The discussion topics include:

  • How to introduce non-spouses
  • How to prevent your poly-aware daughter from letting closeted poly relationships slip in front of the "in-laws"
  • Is being closeted OK to certain relatives?
  • How do you handle feeling secondary and isolated?
  • How do you manage economic disparities?
  • How do you deal with missing some and disappointing others?

Listen to the podcast for some great tips and advice!

Poly rumblings at Occupy Wall Street

As the Occupy Wall Street movement continues throughout the U.S., writer Rachel R. White took to Zuccotti Park in lower Manhattan and talked to a few protesters about their non-traditional relationships. A six-person poly family were sharing a tent in the park. One member pointed out a shift in modern relationship rituals.

While polyamory might not be the norm, the group says relationships are changing for their generation. "Traditional courtship rituals are not financially possible -- for people here and for our generation as a whole," says Robert. "I've had more girlfriends in the past who I moved in with early on because it was the only thing that was economically feasible."

White also interviewed a married, monogamous couple who are trying to eschew the traditional facets of marriage. They believe communal living could provide the ideal environment for a relationship to thrive.

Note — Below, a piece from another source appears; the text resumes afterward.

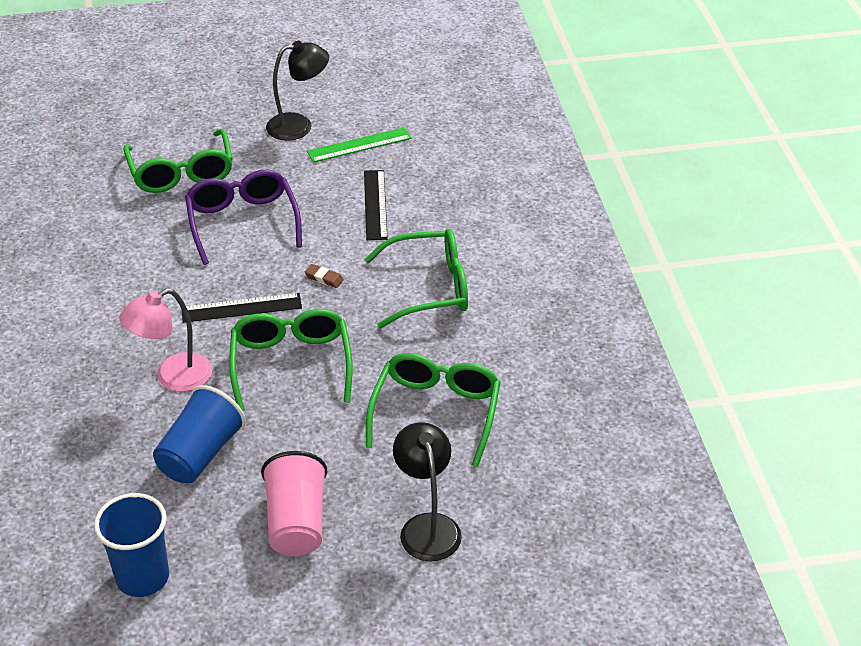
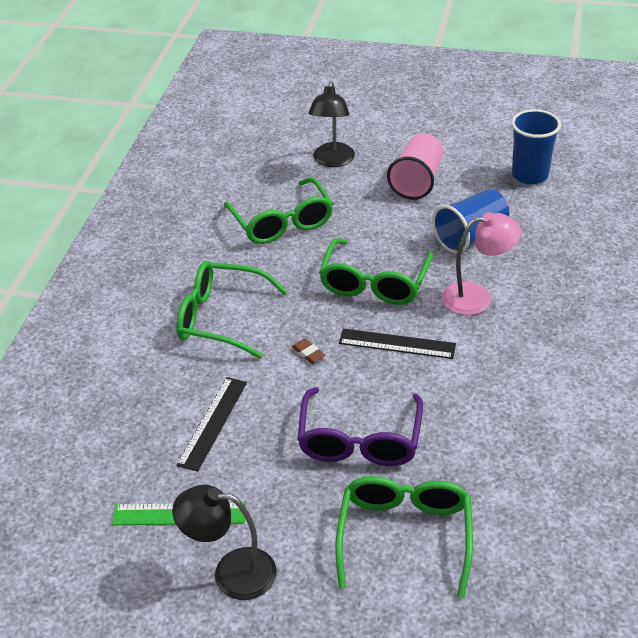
camera: 155 degrees left, 0 degrees up
(436, 412) = (282, 222): green glasses -> green glasses turned 60 degrees counterclockwise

Catherine . . . hopes that the future of relationships includes a more communal style of living. "Nuclear families can be so isolating," she says. Sebastian points out that even if you believe in nuclear families, that model isn't looking sustainable . . . Living with other couples can provide the nonsexual benefits of polyamory -- you can have a support system while remaining monogamous, and passionately so.

Read the rest on Time Out New York.

Reflections on dating a couple

Women's entertainment and lifestyle website The Frisky recently featured a frank post from Chloe Monroe about how "remarkably ordinary" it was to be in a triad. Entitled "First Time for Everything: Dating a Couple," the post is a retelling of Monroe's relationship with a couple, which she fell into when she met a man (Greg) who happened to be polyamorous -- and had a girlfriend (Jen).

I decided I could try and we had our first date as a threesome that week. We cooked together at Greg's house, making jokes and giving each other back rubs. We watched "Harold and Maude." Jen wore a beautiful dress and we compared our fashion sensibilities. Greg grilled ribs and let us talk alone quite a bit. That night, well fed and relaxed, I felt very happy and slowly it dawned on me.

This felt so normal. So right. So... not deviant at all.

I suppose the feeling of familiarity and normalcy that washed over me that night would have seemed strange to an outsider. I know that it seemed so to me at the time. How could something as radical as dating a couple be such a non-issue? Honestly, it felt very similar to the beginning of many of my heterosexual, monogamous relationships.

Monroe also writes about the automatic sensation of shame she experienced the first time Jen walked in on her and Greg in bed together. Her fears were assuaged when Jen simply asked if she could join them.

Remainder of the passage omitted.